Attendorn. (ff) Es ist die familiäre und vor allem friedliche Atmosphäre, die dieses Open-air-Event alljährlich zum Publikumsmagneten werden läßt. In der inzwischen bereits 17. Auflage präsentierte sich das Kinder- und Gauklerfest frischer denn je. Bereits am Samstag abend sorgten nach Angaben von Otto Haberkamp vom Jugendzentrum rund 4000 Zuschauer am Alten Markt bei strahlendem Sonnenschein für ein volles Haus. Der freiwillige Beitrag von drei Euro wurde von den meisten Gästen in Anbetracht des Spitzenprogramms gerne entrichtet. Wie hatte es Mitorganisator Ernst Klein mal auf den Punkt gebracht: „Anfangs kritische Zuschauer, die vorher nicht bezahlt hatten, entrichten spätestens beim Verlassen des Festes ihren Obulus, nachdem sie erlebt haben, was hier geboten wird“.

So hatten die Macher des Gauklerfestes, das Jugendzentrum in Kooperation mit dem Kulturbüro, wieder einige Highlights aus dem Hut gezaubert.

Den Anfang machte am Samstag ein alter Bekannter. Für Musiker Michael Beckmann war es schon fast ein Heimspiel. Der in Heggen geborene Bassist arbeitet seit 1992 in Berlin als Produzent und Komponist. Mit der Band Q-Tips begann in Attendorn seine Karriere, später gastierte er mit den Bands Rainbirds und Depp Jones in der Hansestadt. Im „Mr. & Mrs. Cleans Wedding Orchestra“ schloß er sich jetzt mit lauter Spitzenmusikern zusammen, denen man ihre Spielfreude und die Liebe zur Musik gleich ansah. Ob Filmmusiken aus James Bond oder Pulp Fiction, die Jungs um Frontfrau Diane, Ex-Sängerin der Lemonbabies, begeisterten das Publikum.

 

Doch der Zeitplan beim Gauklerfest ist eng gesteckt, lauerte doch backstage schon das nächste Highlight: Culcha Candela, die multikulturelle Entdeckung der Berliner Musikszene. Dancehall-Ragga vom Feinsten begeisterte vor allem die jungen Zuschauer. Doch bei einem Bass, der einem die Hose flattern ließ, konnte sich niemand der Zuhörer dem Rhythmus der Truppe, die ihre Wurzeln in fünf Ländern und vier Kontinenten hat, entziehen. Bei deutsch-, englisch- und spanischsprachigem Gesang, eingängigen Grooves und leidenschaftlichem Latino-Sound war auf dem Alten Markt nur noch Party angesagt.
Beim preisgekrönten Trio „Eure Mütter“, das durch ihre skurillen Gags und absurde Situationskomik glänzte, wurde es dann mächtig nass auf der Bühne. Bei ihrer Weltmeisterschaft im Synchron-Haarewaschen blieb in den ersten Zuschauerrängen garantiert niemand trocken.

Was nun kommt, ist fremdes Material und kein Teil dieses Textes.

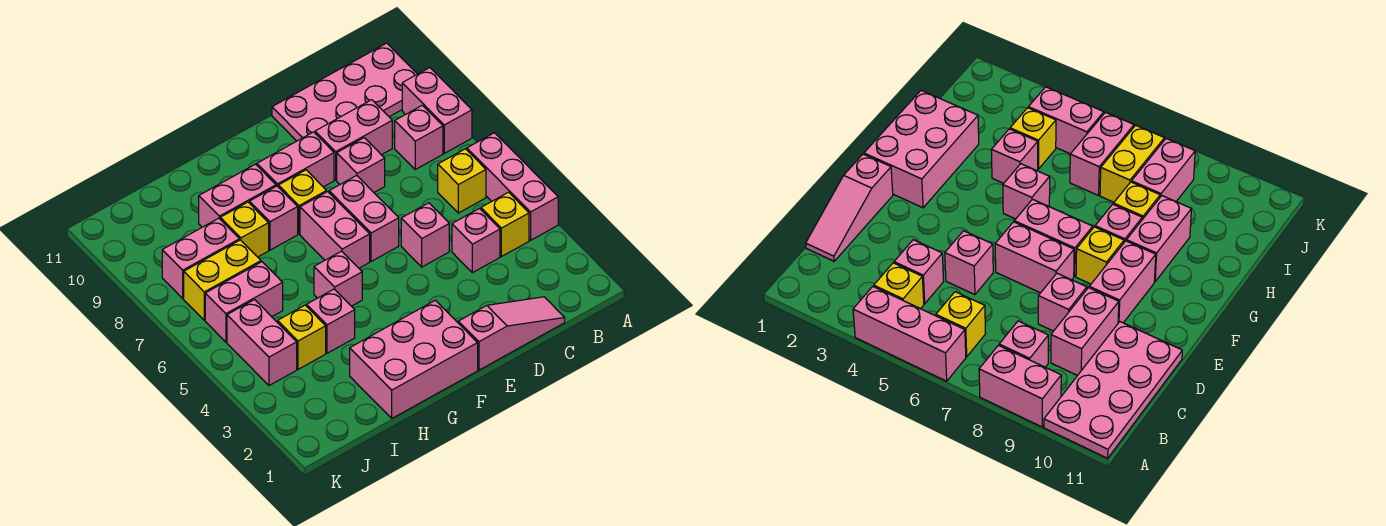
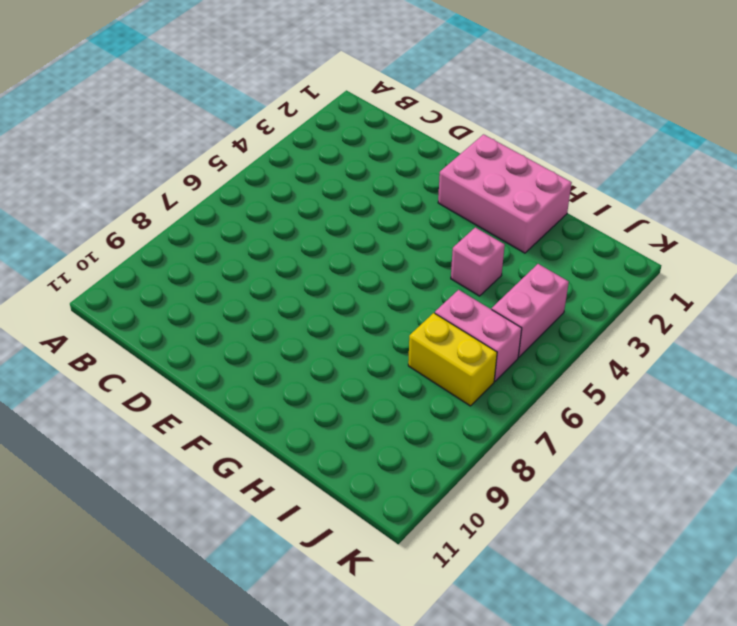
none -> pink brick A4:A6 level 1
none -> pink brick A8:A9 level 1
none -> pink plate A10:D11 level 1

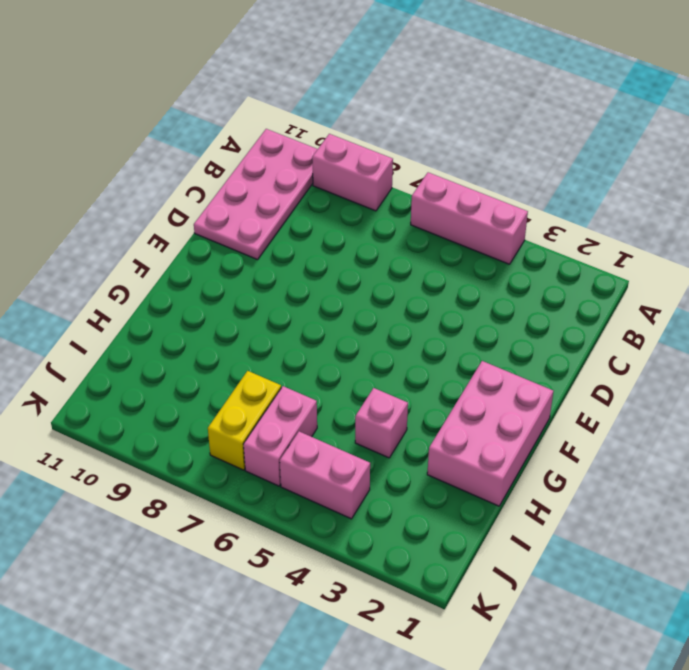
none -> yellow brick B4 level 1
none -> yellow brick B6 level 1
none -> pink brick B8 level 1

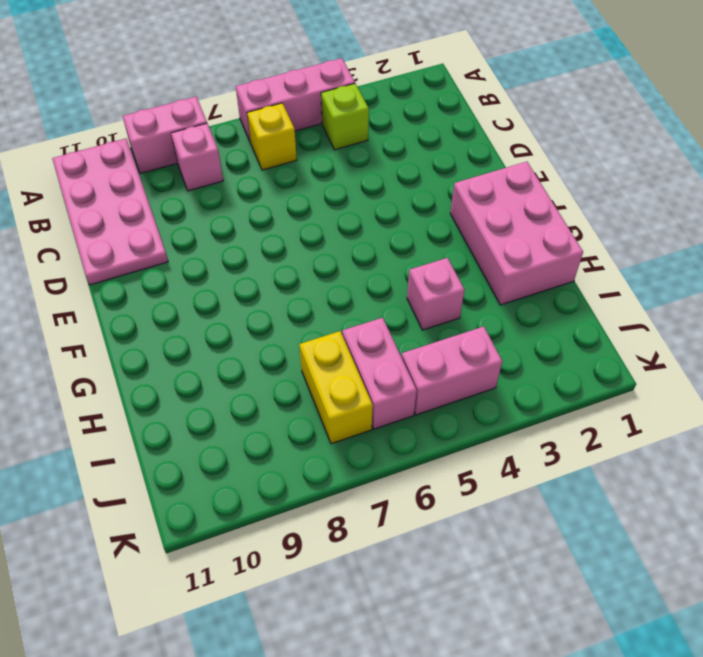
lime brick B4 level 1 -> yellow brick B4 level 1
none -> pink slope C1:E1 level 1 top E
none -> pink brick C4 level 1
none -> pink brick C9:D9 level 1

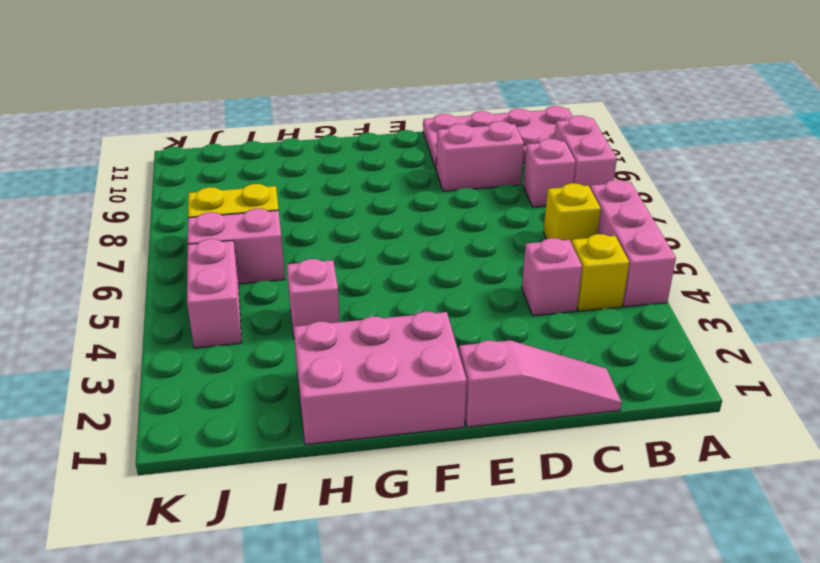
none -> pink brick D5 level 1
none -> pink brick D8 level 1
none -> pink brick E6:E7 level 1

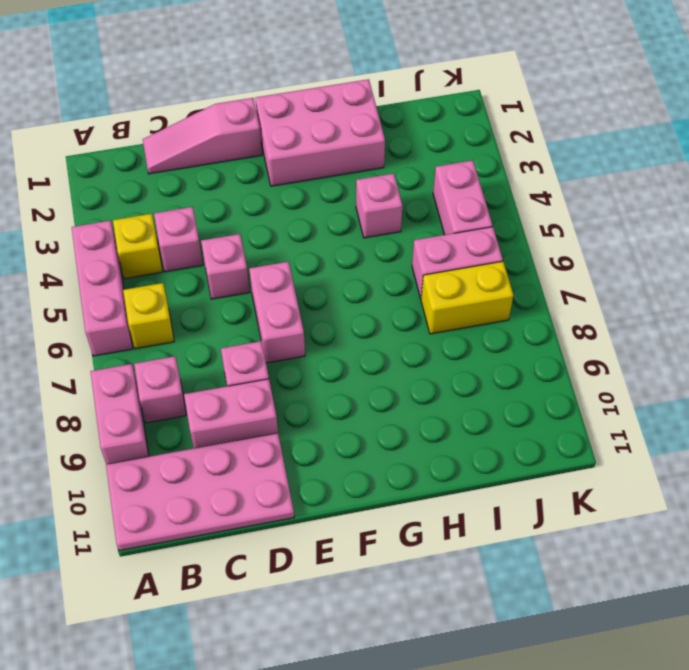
none -> pink brick E9:F9 level 1
none -> pink brick F6:F7 level 1
none -> yellow brick F8 level 1

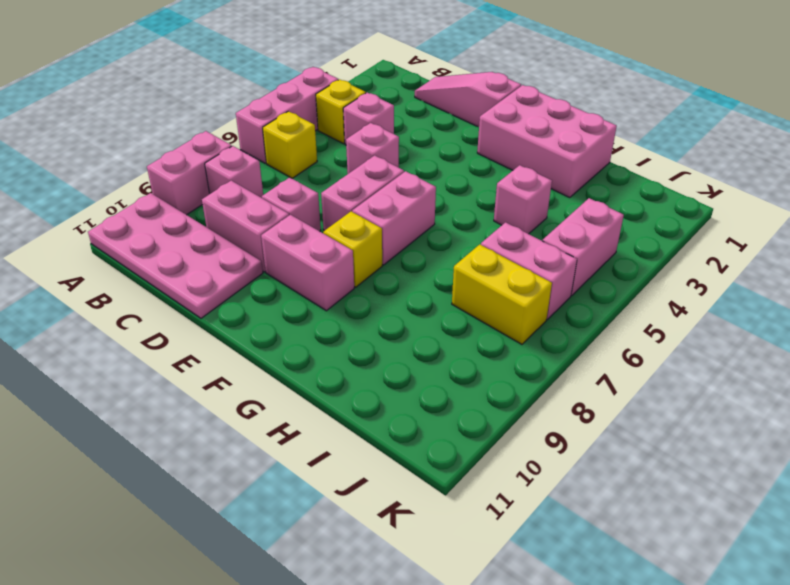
none -> pink brick G5 level 1
none -> pink brick G8 level 1
none -> pink brick G9:H9 level 1

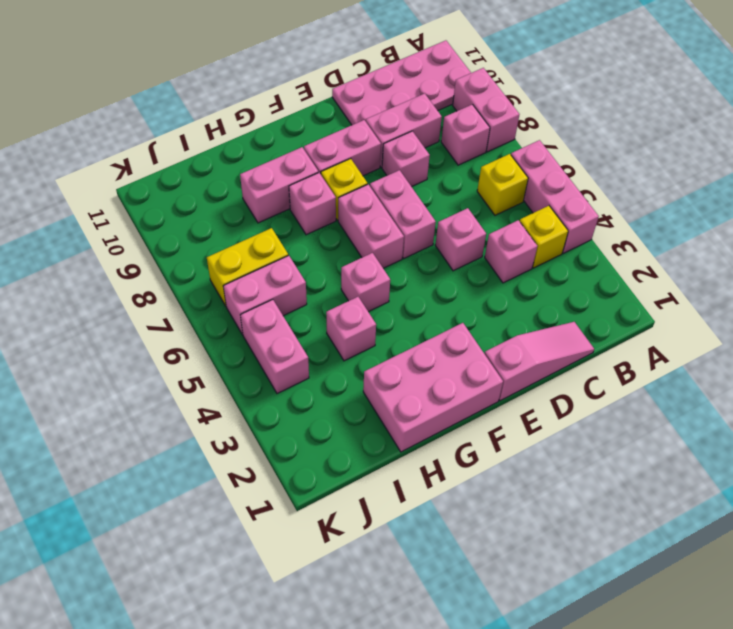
none -> yellow brick H8 level 1
none -> yellow brick I4 level 1
none -> pink brick I8:J8 level 1

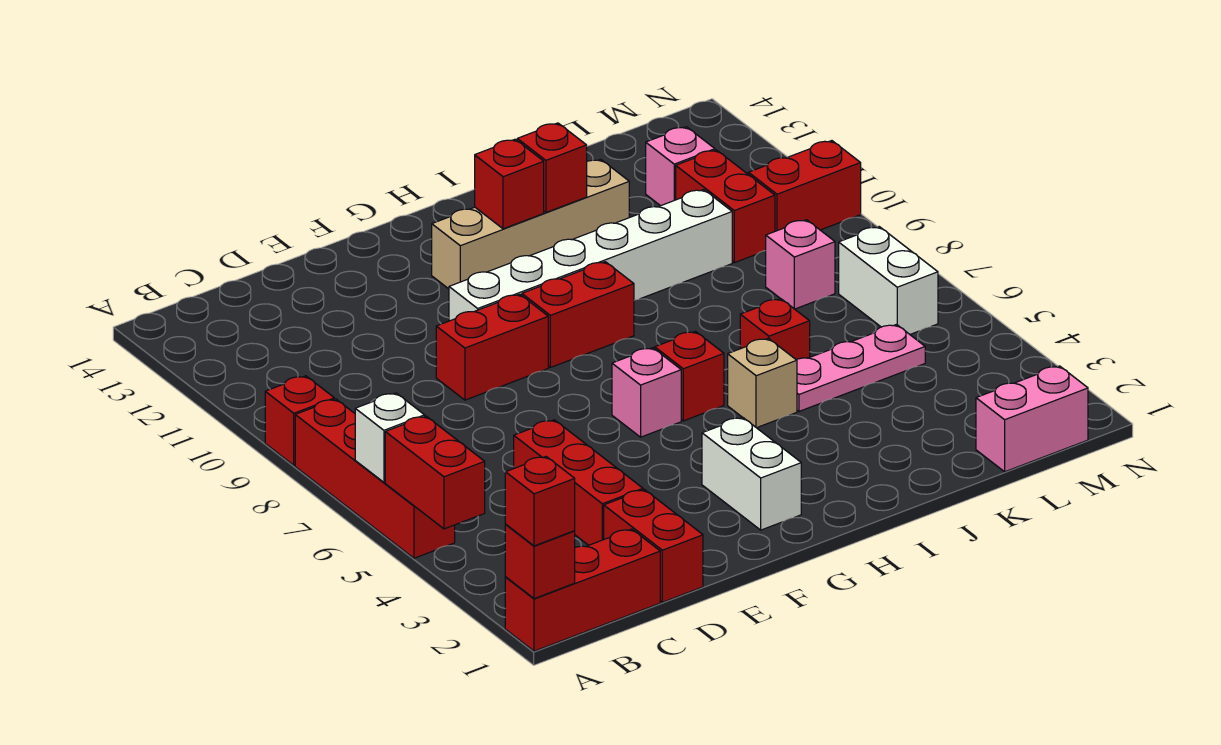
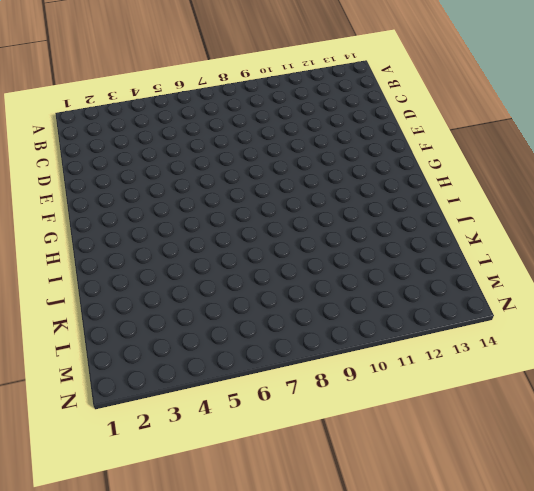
none -> red brick A1:C1 level 1
none -> red brick A5:A8 level 1
none -> red brick A9 level 1

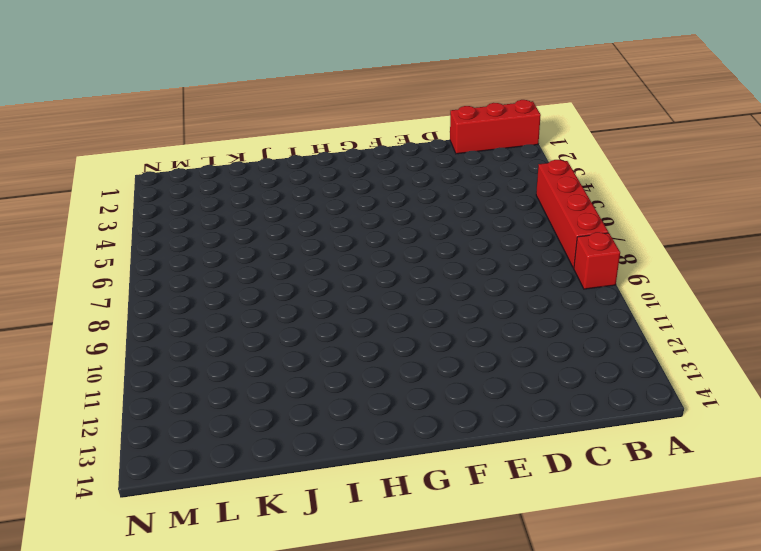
none -> red brick D1:D2 level 1
none -> red brick D3:D5 level 1
none -> red brick E9:F9 level 1

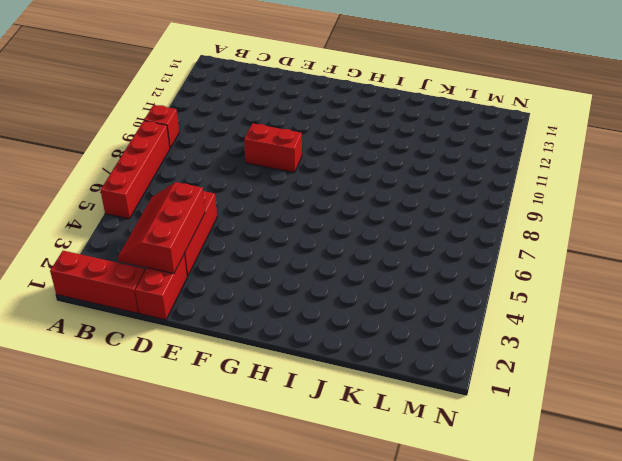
red slope C2:D4 level 2 top D -> none
none -> white brick F10:K10 level 1
none -> white brick G2:G3 level 1
none -> pink brick G6 level 1

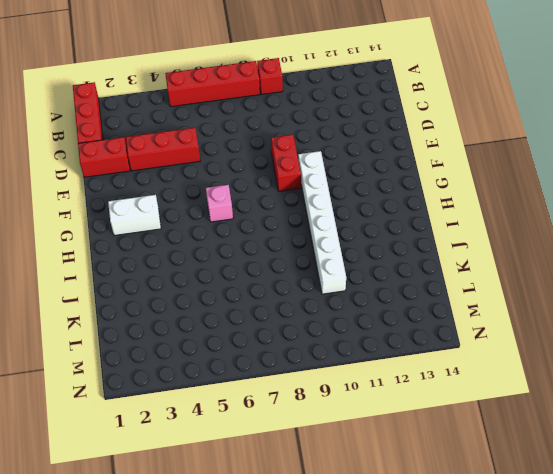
none -> red brick G9:H9 level 1
none -> tan brick G12:J12 level 1
none -> red brick H6 level 1

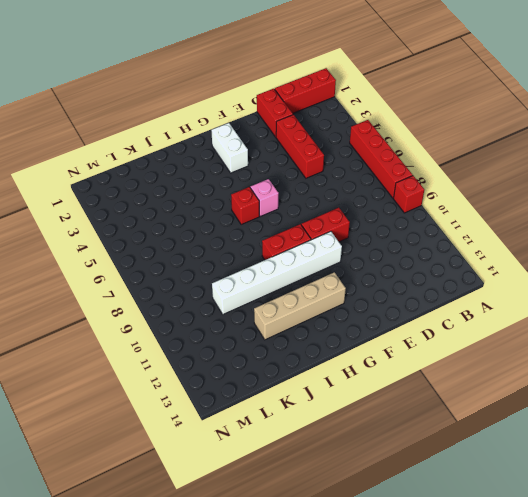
none -> tan brick I5 level 1
none -> pink plate J5:L5 level 1
none -> red brick J6 level 1

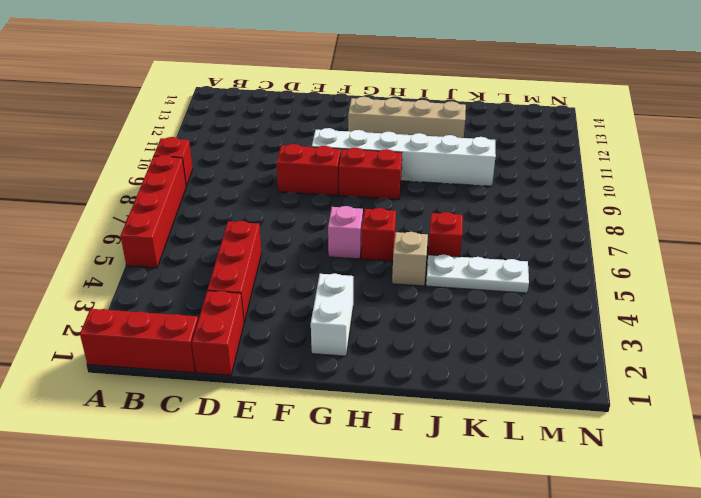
white plate J5:L5 level 1 -> pink plate J5:L5 level 1
none -> pink brick L1:M1 level 1
none -> pink brick L8 level 1
none -> red brick L10:L11 level 1

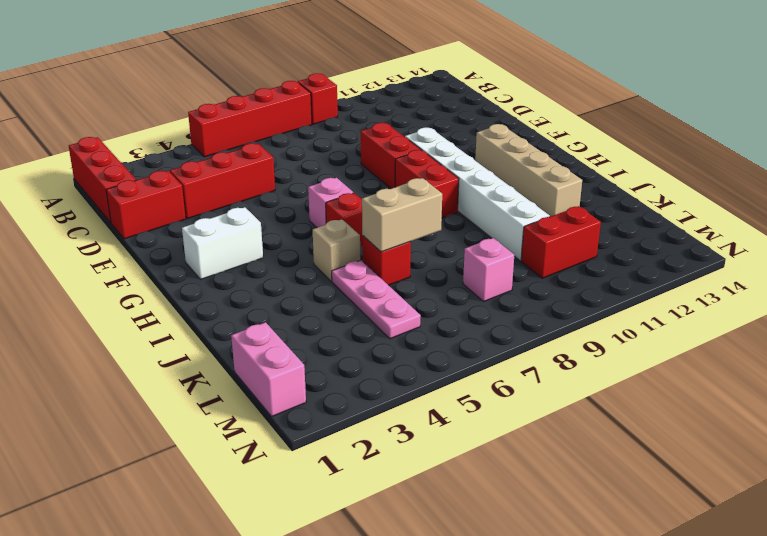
tan brick J6:J7 level 2 -> none
none -> pink brick L12 level 1
none -> white brick M6:M7 level 1
none -> red brick M10:N10 level 1

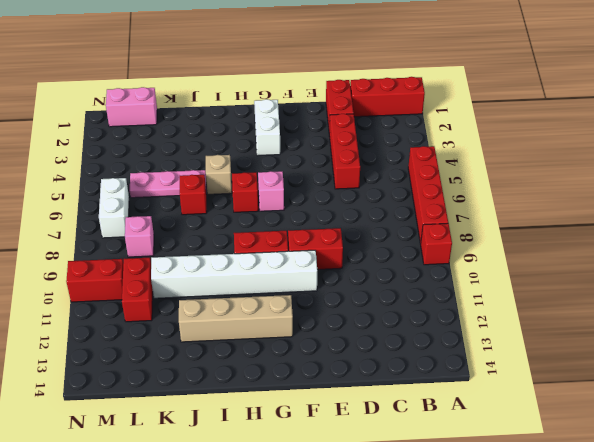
none -> pink brick L12 level 1
none -> red brick A1 level 2
none -> red brick A4:A5 level 2

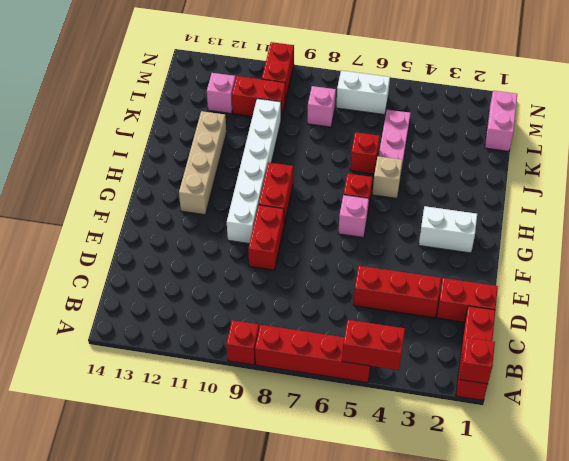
none -> white brick A6 level 2
none -> red brick H12 level 2
none -> red brick I12 level 2

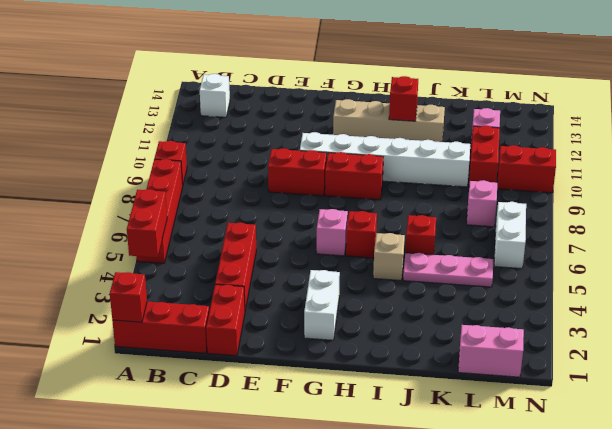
white brick B13 level 1 -> white brick A6 level 2
none -> red brick H12 level 2
none -> red brick A1 level 3

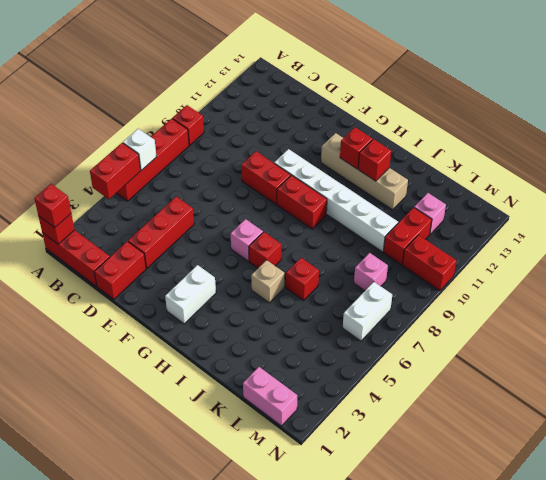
none -> pink plate J5:L5 level 1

Den Abschluß des ersten Festivaltages bildete wieder eine Mischung aus Feuer, Liebe und Leidenschaft. Eine mitreißende Choreographie aus knalligen Rhythmen, Jonglage, Feuerspuckern, reichlich Fackeln und aufwendiger Pyrotechnik, die allesamt von „Eigengewächsen“ des Veranstalterduos präsentiert wurde. Nur durch den Einsatz von rund 300 ehrenamtlichen Helfern konnte am Wochenende wieder ein Familienprogramm der Superlative geboten werden, das in der Region einmalig ist.